The weighted loss function WL can also be expressed as

$$\begin{array}{*{20}c} {WL = \sigma ^{2}_{0} w{\ell }} \\ {w{\ell } = \lambda {\left( {\frac{s}{{\sigma _{0} }}} \right)}^{2} + {\left( {1 - \lambda } \right)}{\left( {\frac{{\overline{x} - \mu _{0} }}{{\sigma _{0} }}} \right)}^{2} } \\ \end{array} $$

(24)

where, \(w{\ell }\) is a special case of WL under the standard condition (μ ₀ =0, σ ₀ =1).

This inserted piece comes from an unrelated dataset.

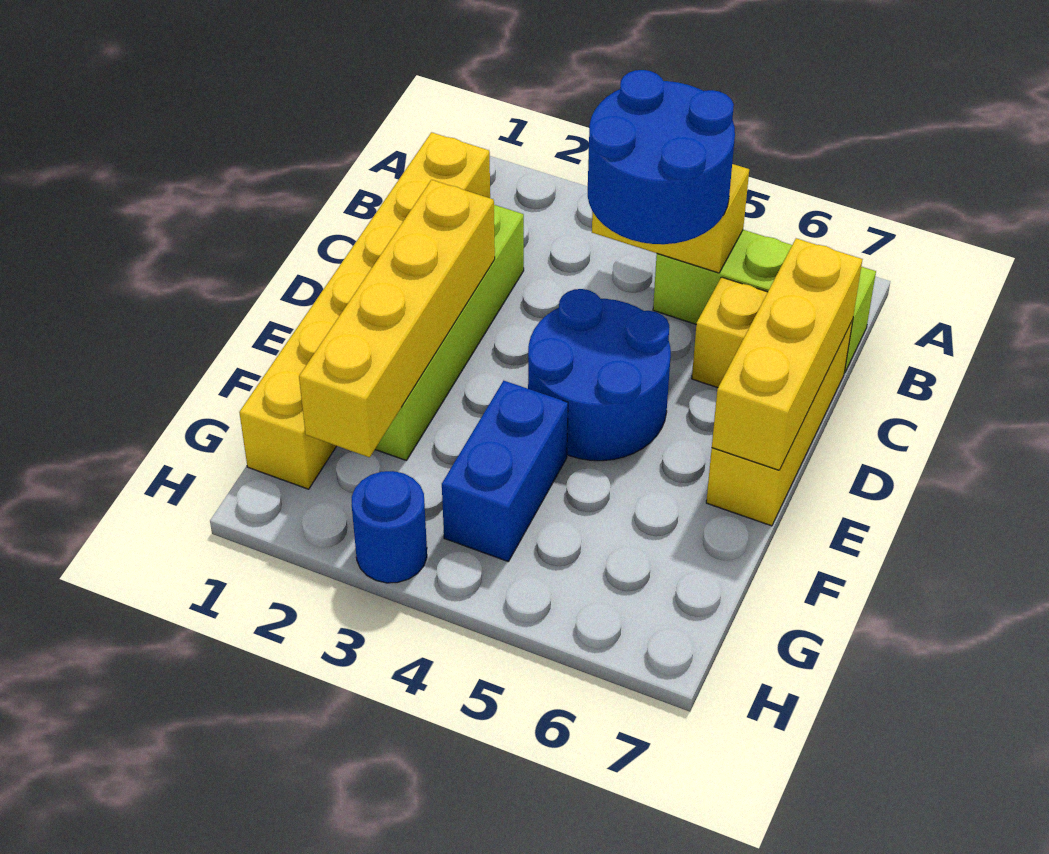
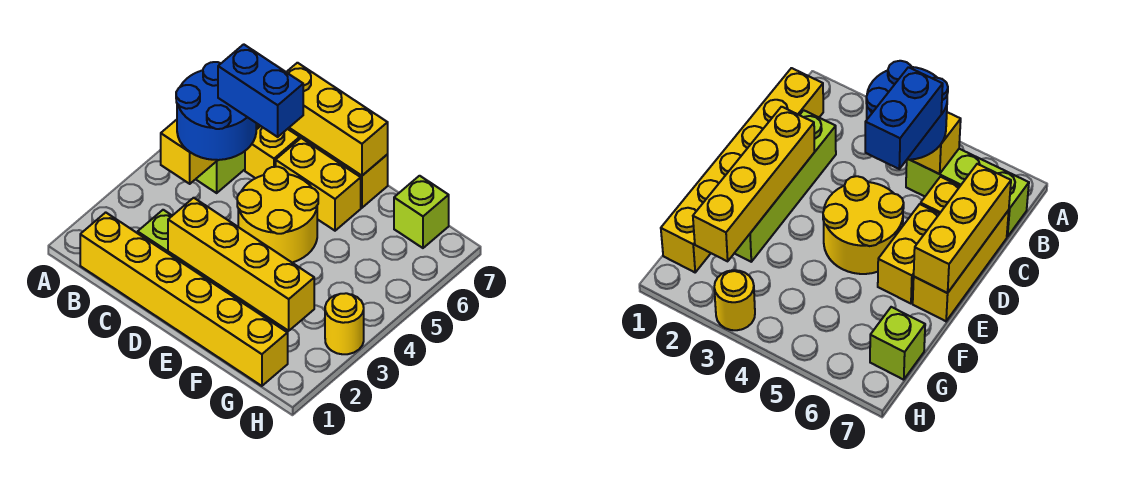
blue round brick D4:E5 level 1 -> yellow round brick D4:E5 level 1
none -> yellow brick D6:E6 level 1
blue brick F4:G4 level 1 -> blue brick C5:D5 level 4
none -> lime brick G7 level 1
blue round brick H3 level 1 -> yellow round brick H3 level 1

Recall Eqs. 13 and 23,

$$\begin{array}{*{20}c} {ARL = 1 \mathord{\left/ {\vphantom {1 {\Pr {\left( {WL > UCL_{{WL}} } \right)}}}} \right. \kern-\nulldelimiterspace} {\Pr {\left( {WL > UCL_{{WL}} } \right)}}} \\{ = 1 \mathord{\left/ {\vphantom {1 {\Pr {\left( {\sigma ^{2}_{0} w{\ell } >\sigma ^{2}_{0} {\left[ {UCL_{{WL}} } \right]}_{{{\text{standard}}}} } \right)}}}} \right. \kern-\nulldelimiterspace} {\Pr {\left( {\sigma ^{2}_{0} w{\ell } >\sigma ^{2}_{0} {\left[ {UCL_{{WL}} } \right]}_{{{\text{standard}}}} } \right)}}} \\{ = 1 \mathord{\left/ {\vphantom {1 {\Pr {\left( {w{\ell } > {\left[ {UCL_{{WL}} } \right]}_{{{\text{standard}}}} } \right)}}}} \right. \kern-\nulldelimiterspace} {\Pr {\left( {w{\ell } > {\left[ {UCL_{{WL}} } \right]}_{{{\text{standard}}}} } \right)}}} \\\end{array} $$

(25)

It indicates that, for a given set of values of \(\delta _{\mu }\) and \(\delta _{\sigma }\), a general-condition WL chart with a control limit UCL_WL given by Eq. 13 produces the same ARL as a standard-condition WL chart with (UCL_WL)_standard.